Salmond & Darling: The Debate is a Scottish television debate that was first broadcast on STV on 5 August 2014. The two-hour broadcast marked the first face-to-face debate between First Minister Alex Salmond and Alistair Darling, chairman of the Better Together Campaign, ahead of the forthcoming Scottish independence referendum, in front of a studio audience of 350 people.

The debate, moderated by Bernard Ponsonby, saw both politicians make opening statements and cross-examine each other before taking questions from the audience. At the end of the clash, they were both given the chance to make a closing speech.

==Responses==
Opinion polling by Survation ahead of the broadcast suggested that the general public expected Salmond to win, but a snap poll conducted by ICM stated Darling won the debate by 56% to 44%. In his analysis of the ICM poll, Professor John Curtice detected little movement either way as a result of the debate.

Amongst the national newspapers, The Herald, Daily Record and The Times reckoned that Darling won, while The Scotsman and The Scottish Sun considered the debate a draw. A readers' poll for the Edinburgh Evening News found 37% in favour of Salmond, 38% thought Darling had won and 24% considered it a tie. Both campaign groups claimed victory.
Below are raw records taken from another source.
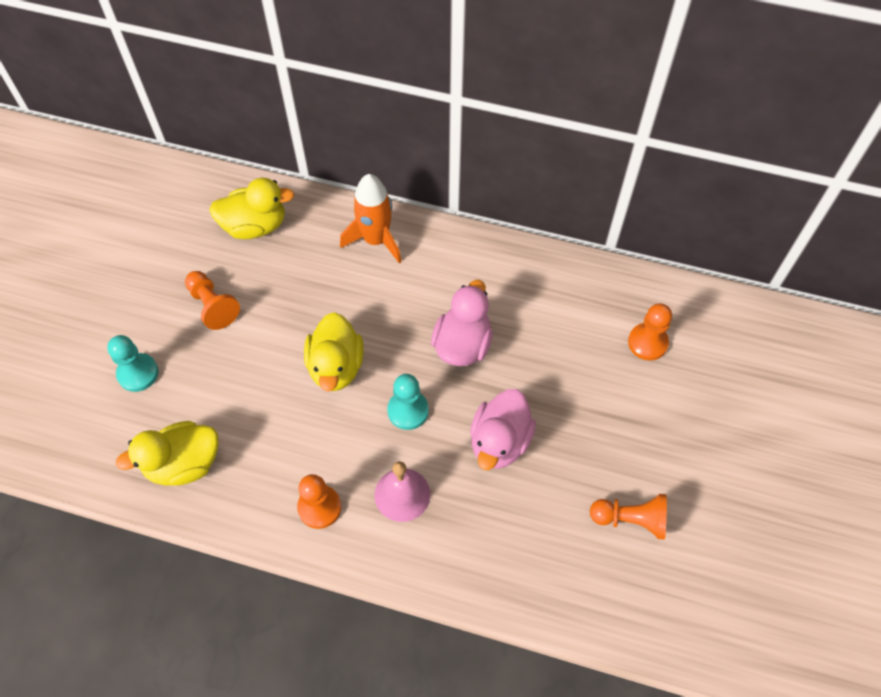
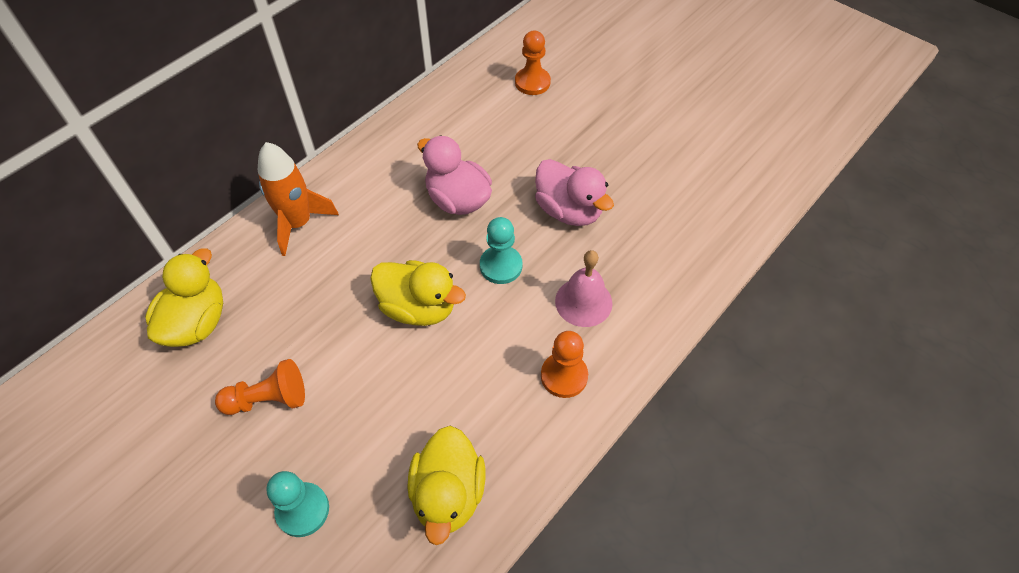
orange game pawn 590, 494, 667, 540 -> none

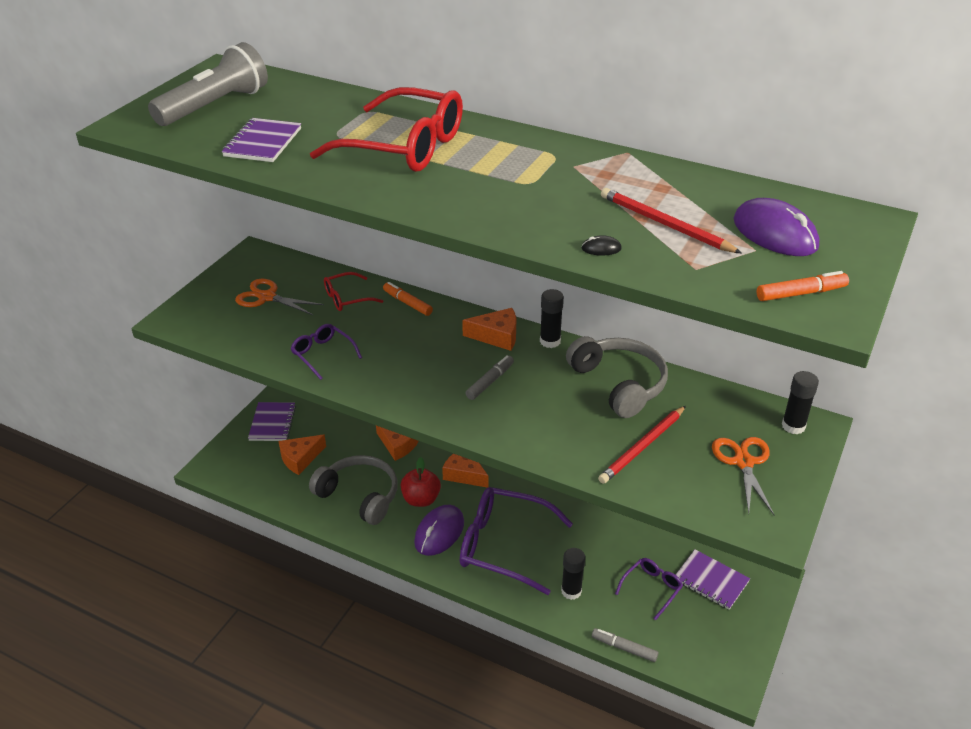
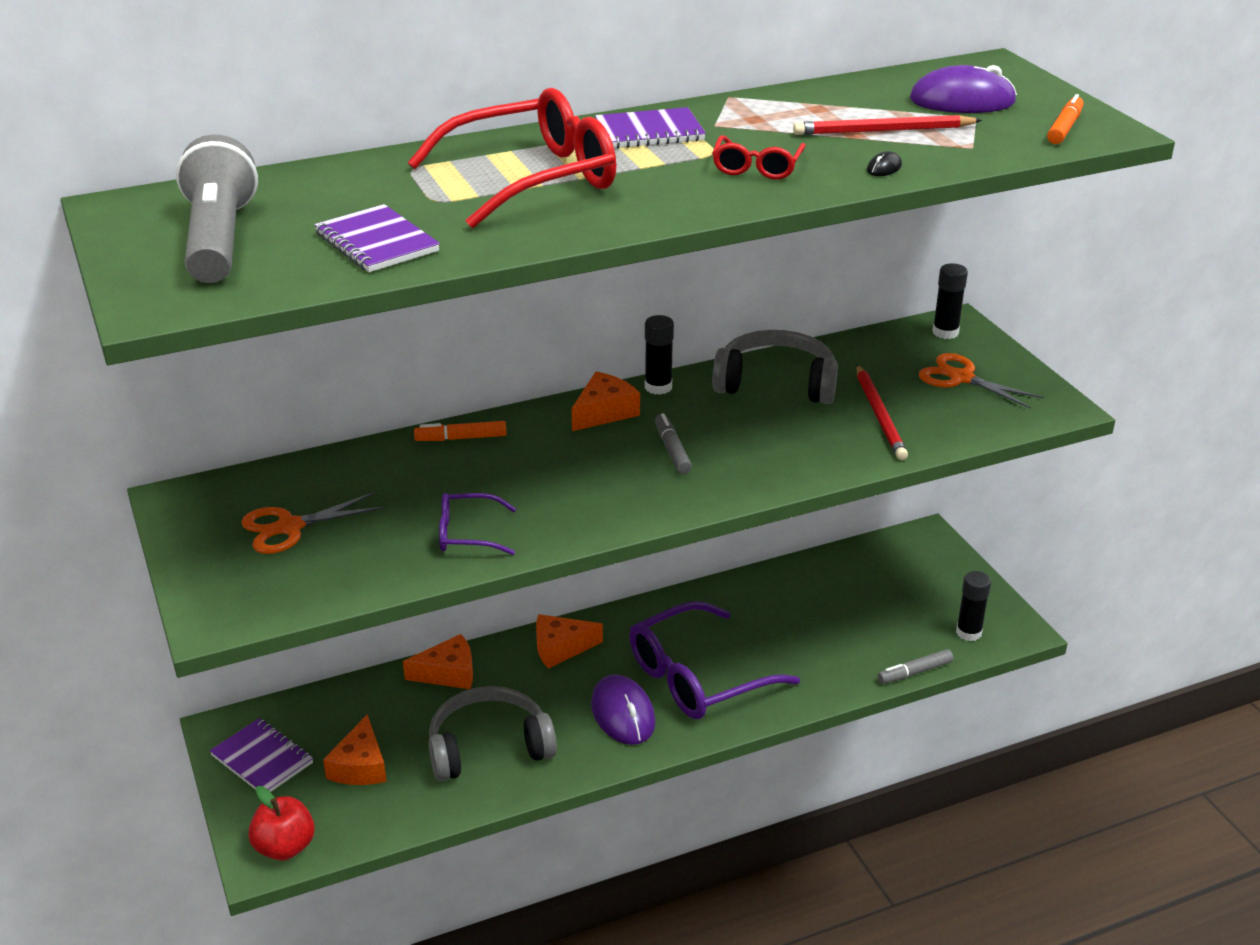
crimson spectacles 324, 272, 383, 311 -> crimson spectacles 712, 135, 806, 180, relocated
crimson toy apple 401, 457, 441, 507 -> crimson toy apple 248, 786, 315, 861, relocated
ebony glue 561, 548, 585, 600 -> ebony glue 956, 571, 991, 641, relocated
violet spectacles 615, 558, 683, 620 -> none
violet notepad 675, 550, 750, 610 -> violet notepad 595, 107, 706, 149, relocated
Summarising the debate in its aftermath, BBC Scotland correspondent Colin Blane wrote:

There were noisy exchanges. Alistair Darling pressed Alex Salmond repeatedly about which currency he would use if the rest of the UK refused to enter a currency union. For his part, Alex Salmond urged Mr Darling to accept that Scotland could be a prosperous independent country. Again and again he asked him to say if he agreed. The audience showed its irritation on occasions when the two men seemed to be dodging questions. It remains to be seen who will be judged the winner.

==Broadcast arrangements==
The audience for the live broadcast on STV reached a peak audience of 920,000, while averaging 765,000 across its two-hour duration. STV said the programme attracted 36% of viewers in Scotland, the highest rating for a political debate in the country for more than 10 years.

The debate was not broadcast live on television elsewhere in the United Kingdom, as STV refused requests to simulcast it on the BBC News Channel and Sky News. STV did make the debate available as live to its network partner ITV, but they only opted to show it in areas where people were eligible to vote in the referendum (the Scottish part of the ITV Border region). The debate was shown live on the STV Player internet service, but the debate's live streaming broke down under "unprecedented demand". STV apologised for the interruption to its service. The debate was broadcast as live on the BBC Parliament channel the following day.